How B2Bs Should Spend Their Marketing Budgets

How B2Bs Should Spend Their Marketing Budgets

The dynamics of B2B marketing constantly evolve as new technologies make their way into the hands of marketers. It’s important to stay up to date on the latest changes to ensure you maintain a competitive edge. With so many changes taking place, though, it can be overwhelming to create solid marketing budgets.

Should you invest more in written content creation or visual assets? 

Is there a way to integrate content and visual marketing? 

How much should you spend on email marketing? 

The answers to these questions will help you create a marketing budget that provides a strong ROI. Here at nDash, we’ve done the heavy lifting for you to help you create a marketing budget that actually results in connecting with your audience and achieving higher conversions.

Understanding the Marketing Budget Creation Process

Creating marketing budgets is much easier when you have historical data to lean on. For well-established B2B companies, tapping into historical data is fairly easy, especially if you’ve been using analytics for even a few months. On the other hand, newer B2B entities tend to have a difficult time creating marketing budgets because they have little data to guide their marketing decisions. The same applies to any type of B2B company that is venturing into a new marketing channel.

According to recent stats from HubSpot, only about 22% of companies are satisfied with their marketing conversion rates. Also notable is that displaying a video on a landing page can increase your conversions by up to 86%. Even more notable is that 51% of B2B marketers prioritize the creation of visual assets within their content marketing strategies. Furthermore, from an overall viewpoint, content marketing itself generates 3x more leads than paid search advertising. These stats provide a lot of guidance when creating a marketing budget.

Content Creation: 50%

With content marketing generating 3x more leads than paid search, it only makes sense to allocate most of your marketing budget toward content creation.

Content creation consists of text-only content, visuals, infographics, videos, whiteboard animations, print design, and more. Your overall marketing goals will influence which type of content creation to devote your attention toward.

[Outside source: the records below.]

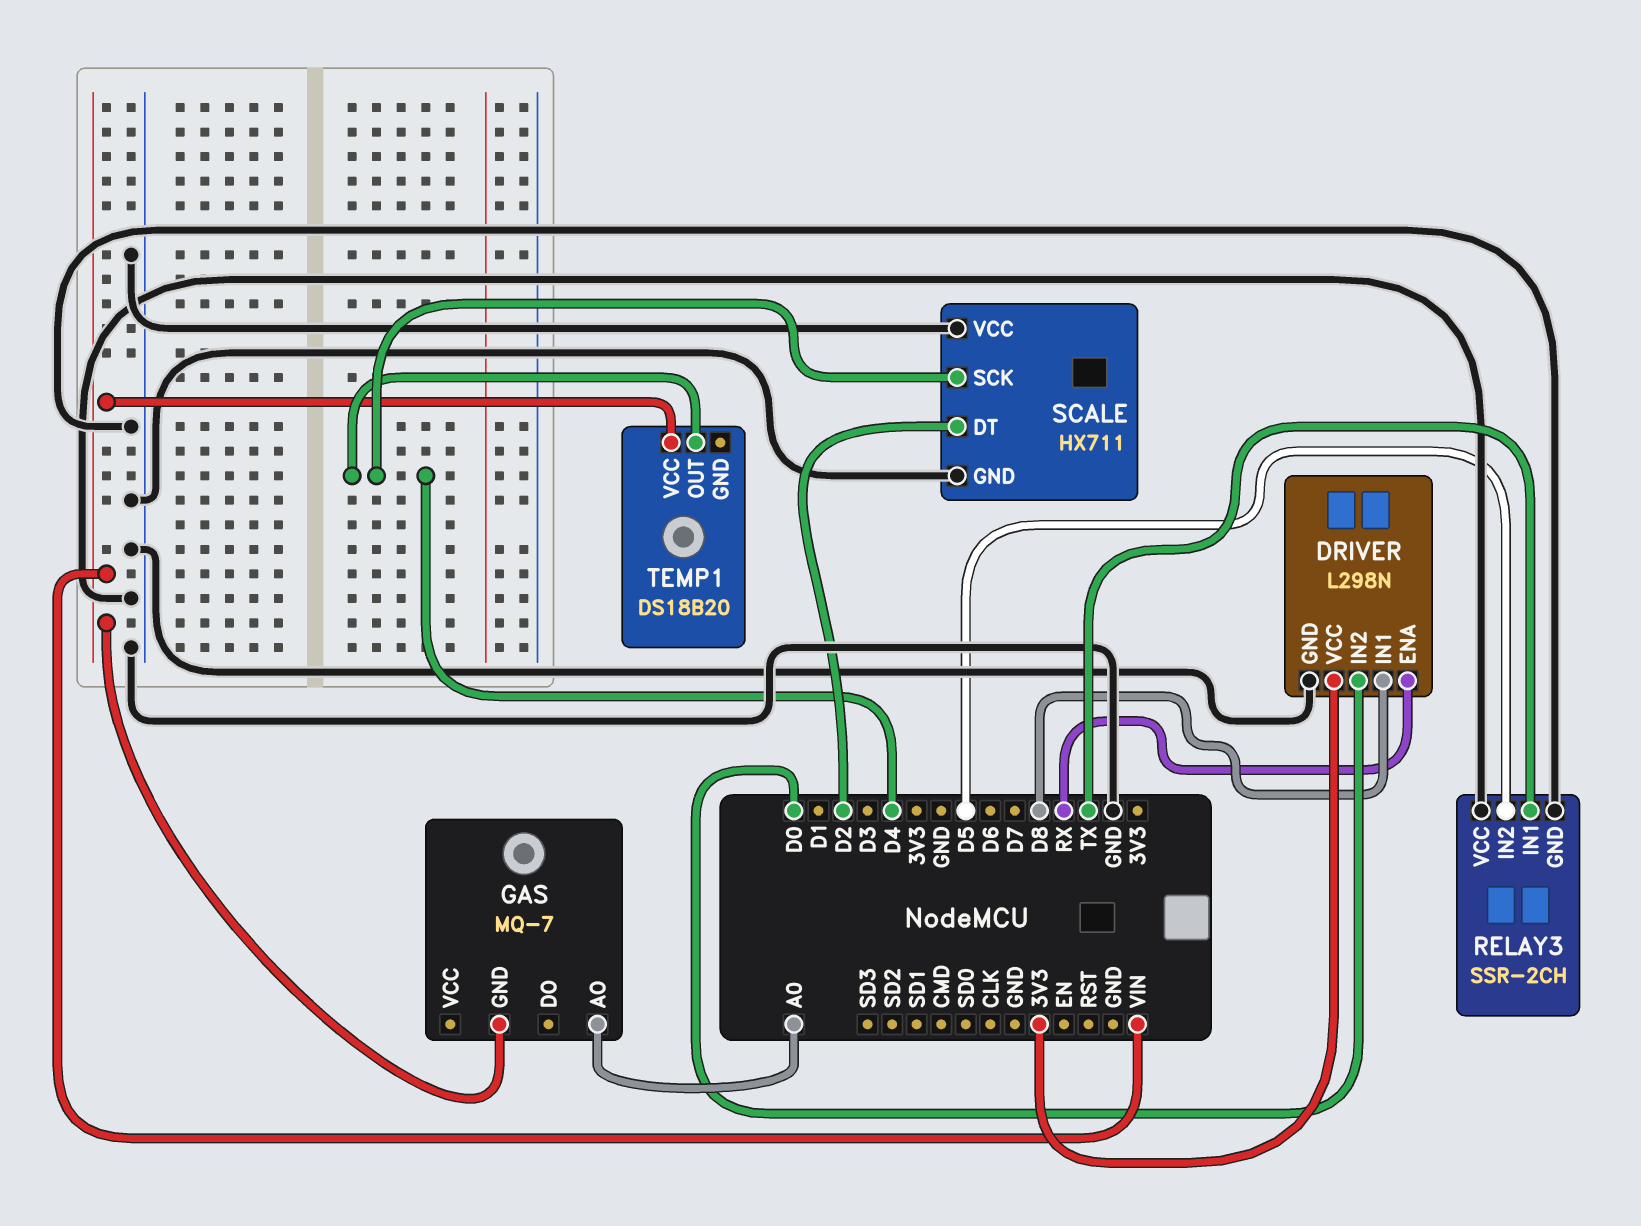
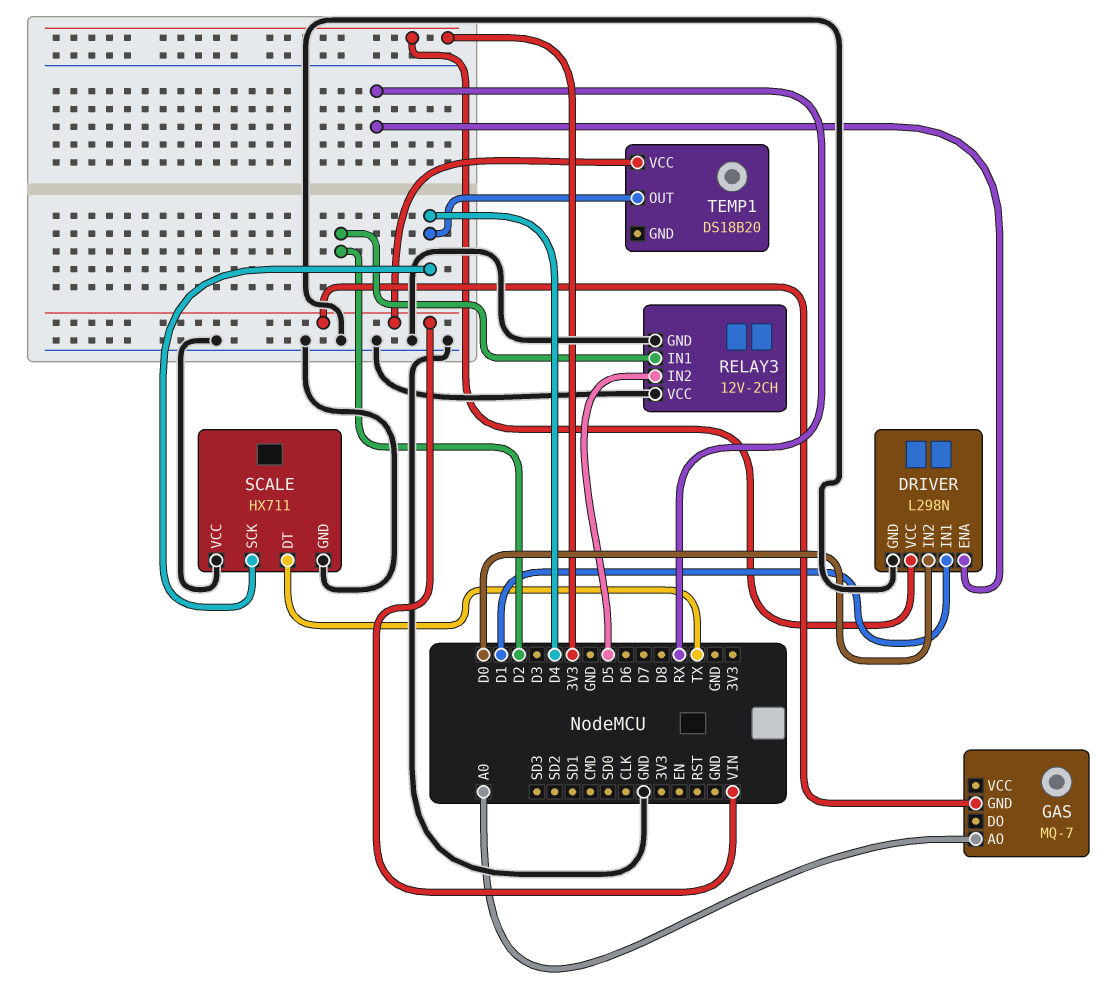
DRIVER pin IN1: D8 -> D1
RELAY3: SSR-2CH -> 12V-2CH
RELAY3 pin IN1: TX -> D2
SCALE pin DT: D2 -> TX

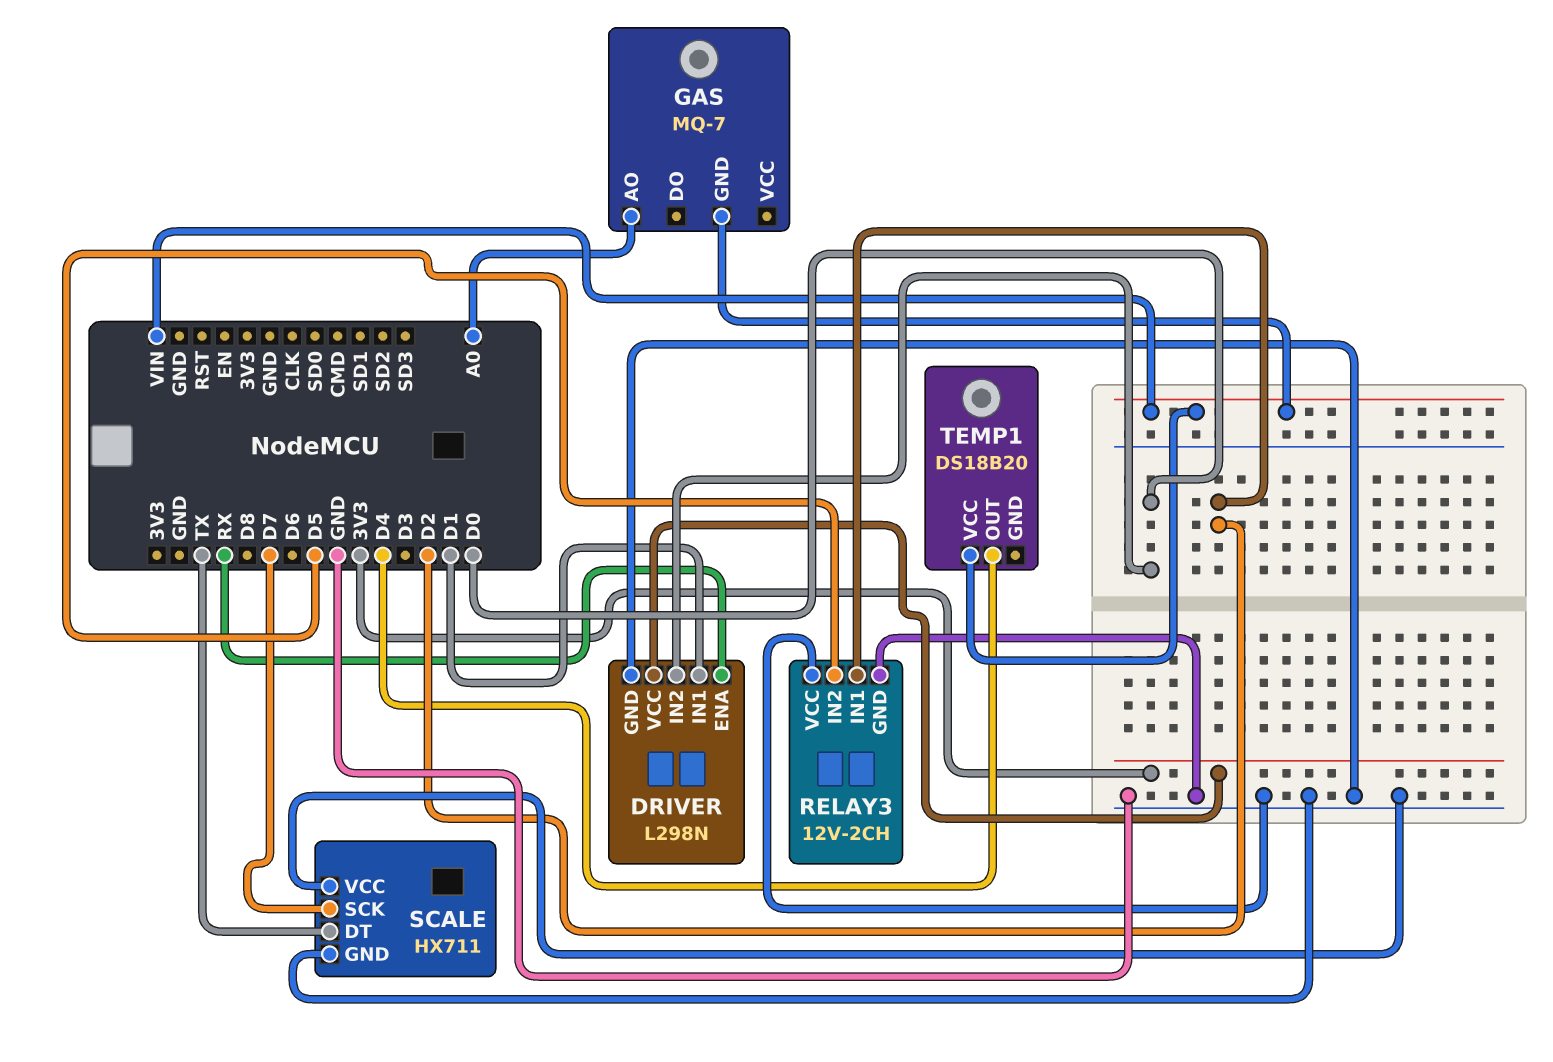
SCALE pin SCK: D4 -> D7

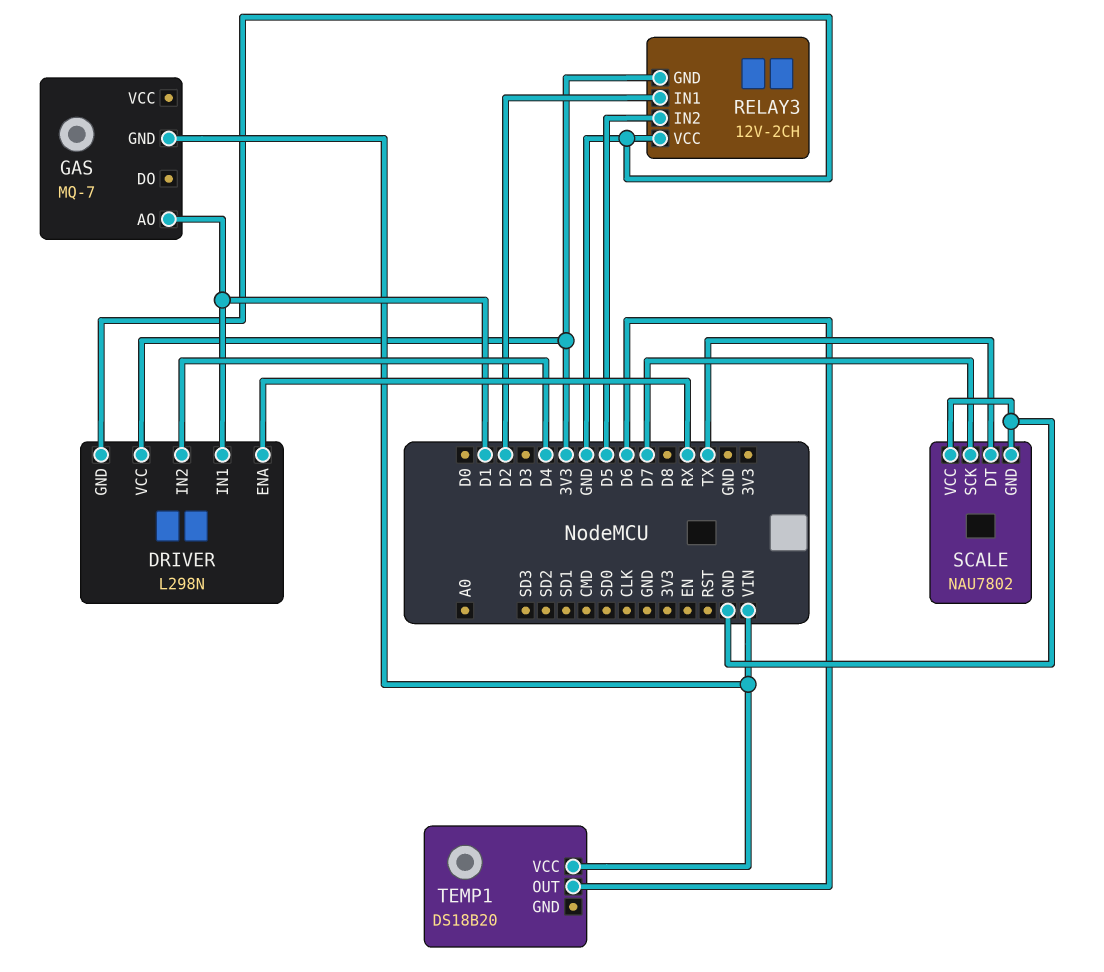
DRIVER pin IN2: D0 -> D4
GAS pin AO: A0 -> D1
RELAY3 pin GND: GND -> 3V3
SCALE: HX711 -> NAU7802
TEMP1 pin OUT: D4 -> D6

Here’s a look at various marketing goals to focus on and the type of content to create to achieve those goals:

  • Branding: Use pillar/cluster blog posts to differentiate yourself from competitors
  • Customer retention and growth: Create video product tutorials
  • Build a relationship with the audience: Expand your blog
  • Establish thought leadership: Publish case studies
  • Generate traffic: Publish case studies with social media share buttons
  • Create lead magnets: Publish white papers, templates, and ebooks
  • Share a complex message: Publish an interactive infographic

Let’s say your current marketing goal is to increase brand awareness. With this goal, you will want to focus the majority of your content creation on website content, such as starting or expanding a blog. Long-term content does much better than short-form, so aim to make each blog post at least 1,000 words.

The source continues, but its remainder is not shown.